繊維を硬化させたり乾燥させたりする際、石英球というのは単なるフィラメントを収めているガラス製の容器に過ぎないと考えがちです。しかし実際には、そうではありません。石英球はフィルターとして機能しているのです。
問題は、一般的な石英管の中には、アルミニウムや鉄の微粒子が含まれていることです。それらは目に見えませんが、確実に存在します。これらの不純物はスポンジのように働き、赤外線を吸収し、熱をガラスの中に閉じ込めてしまいます。その結果、その熱が布地に伝わる代わりに、球内に留まってしまいます。
だからこそ、私たちは99.99%の高純度合成石英を使用するのです。これにより、この問題を解決できます。
熱を適切な場所に送る
この程度の純度であれば、ガラスは短波長の赤外線に対してほとんど透明になります。この素材を使用すれば、より多くの光子が布地に届きます。また、球自体を加熱するためのエネルギーも少なくなります。ガラスがエネルギーの流れを妨げないため、管自体は冷却され続け、一方で加工対象物にはより強力な熱が与えられます。
つまり、より効率的なのです。
熱ストレスへの対処
純度というのは、光に関するだけではありません。生存にも関わってきます。
繊維加工ラインでは、石英球は絶えず点滅しています。激しい温度変化にさらされます。高純度石英は、安価な石英ほど急激に膨張したり収縮したりしないため、このようなストレスに耐えられます。
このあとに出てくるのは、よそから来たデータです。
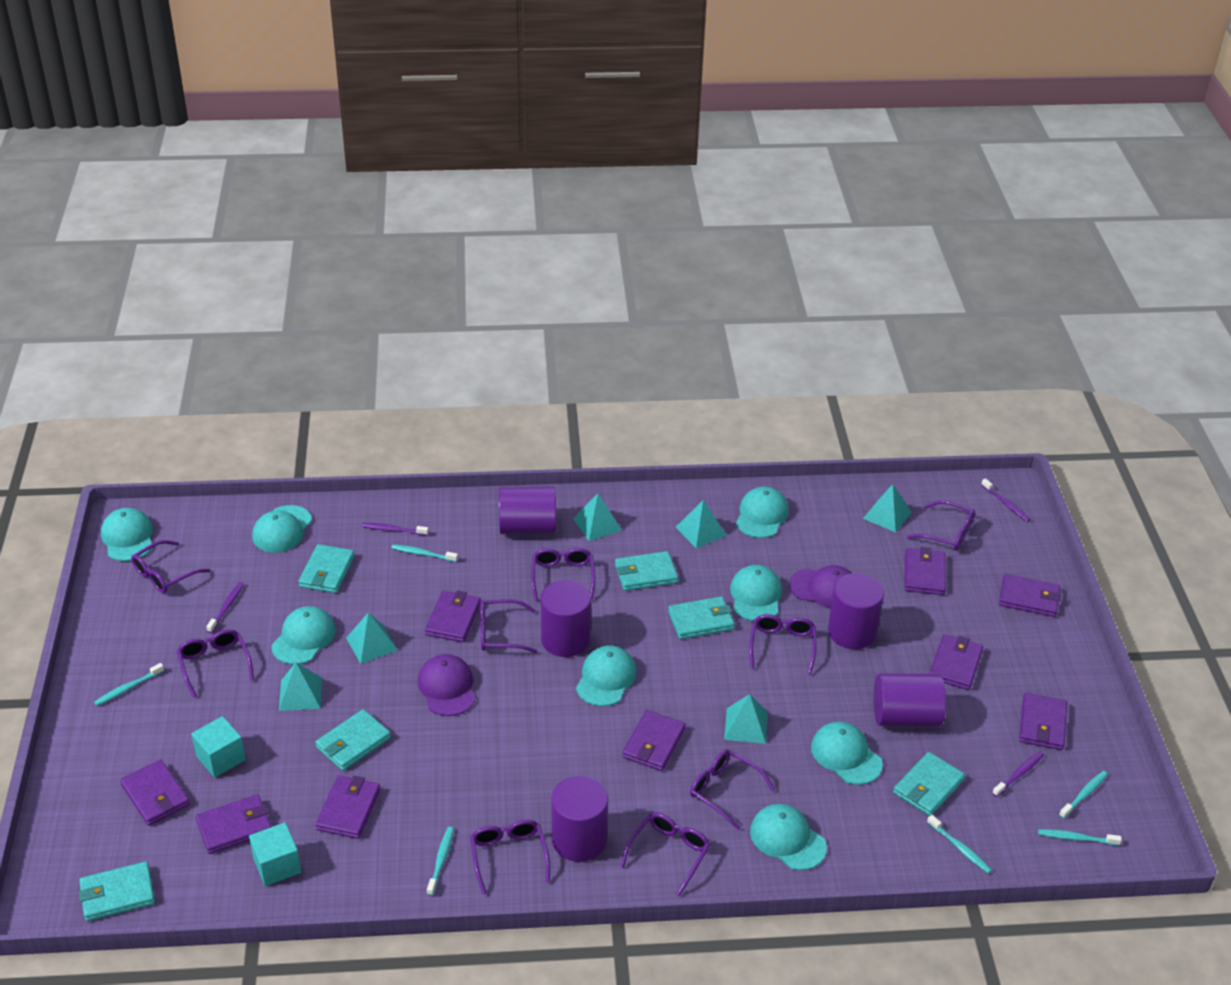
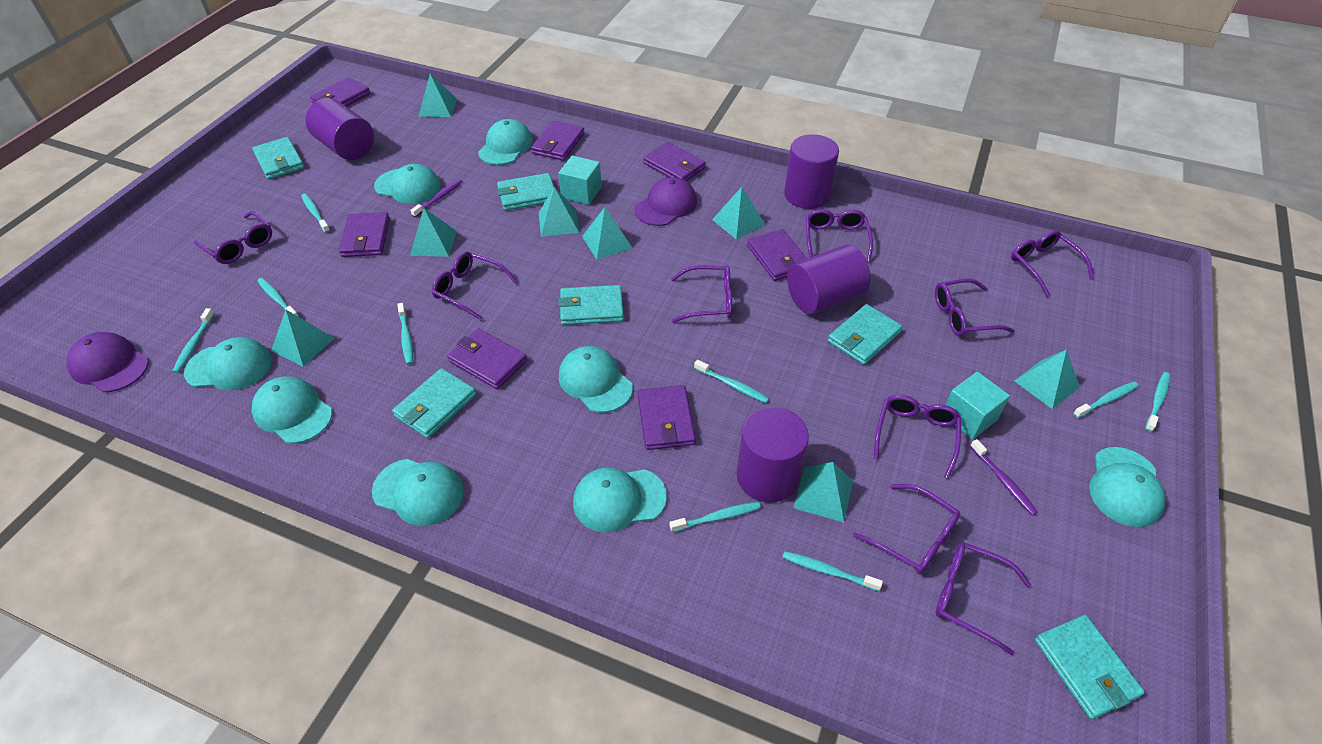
purple cylinder: 5 -> 4
purple toothbrush: 4 -> 2
purple wallet: 9 -> 7
turquoise pyramid: 6 -> 8
turquoise toothbrush: 6 -> 9

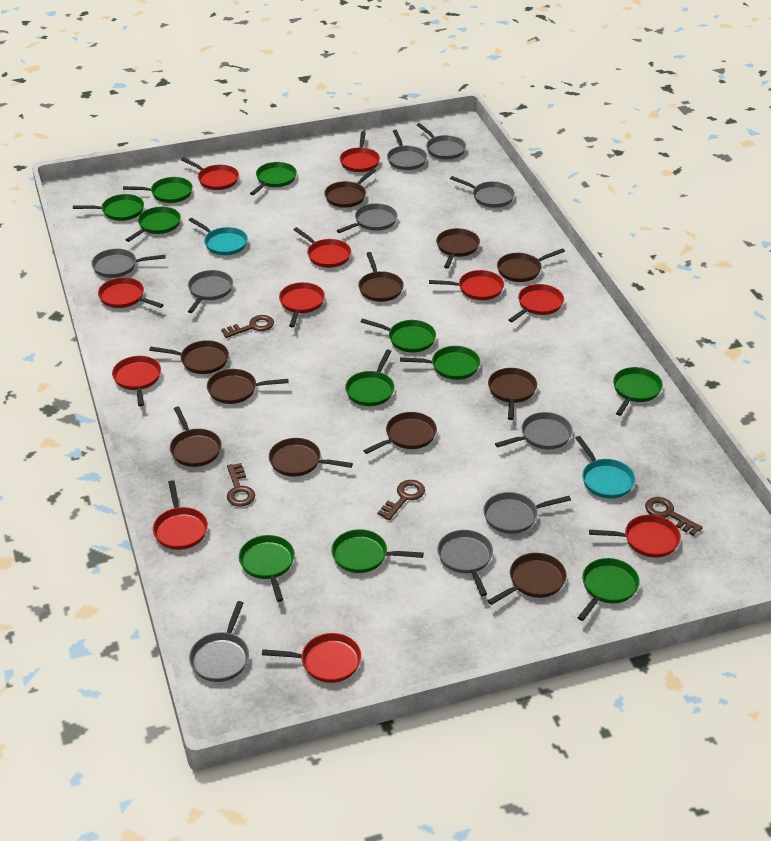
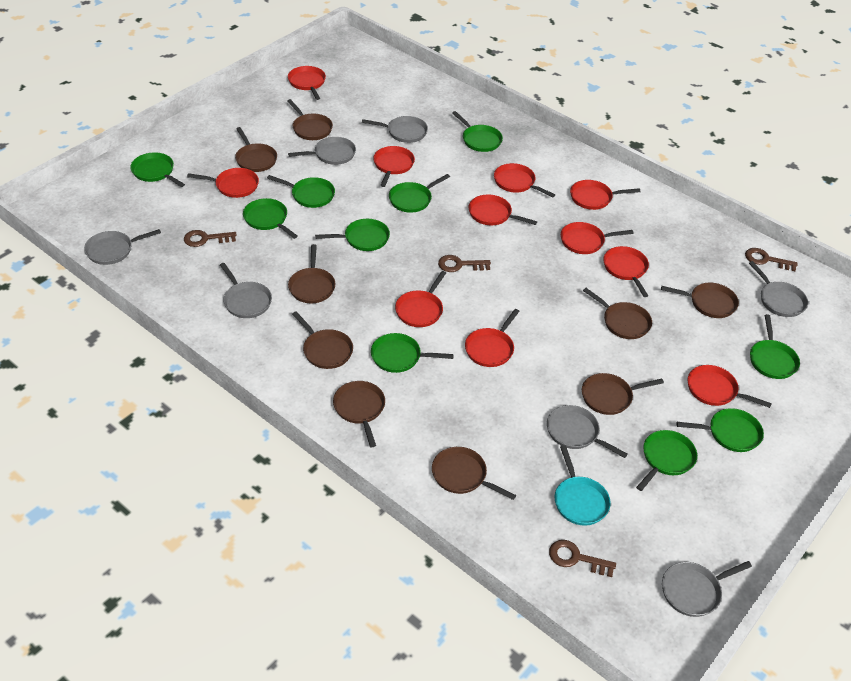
brown pan: 11 -> 9
green pan: 11 -> 10
grey pan: 10 -> 7
turquoise pan: 2 -> 1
低品質の石英は、時間が経つにつれて微小な亀裂が生じます。一度そうなってしまうと、球が完全に壊れるのは時間の問題です。
「安価な」石英の真のコスト
確かに、高純度の石英は高価です。化学的な精製プロセスが複雑であるため、避けられない事実です。
しかし、全体像を見る必要があります。
安価な石英を使った場合、必要な乾燥速度を得るためにワット数を上げざるを得なくなります。これにより、電源に過度な負荷がかかります。さらに悪いことに、布地が焼けるリスクも高まります。
もし、厳格な温度制御が必要で、高い処理速度が求められるのであれば、99.99%の純度の石英が唯一の選択肢です。これにより、エネルギーコストを節約でき、布地が破損するという問題も回避できます。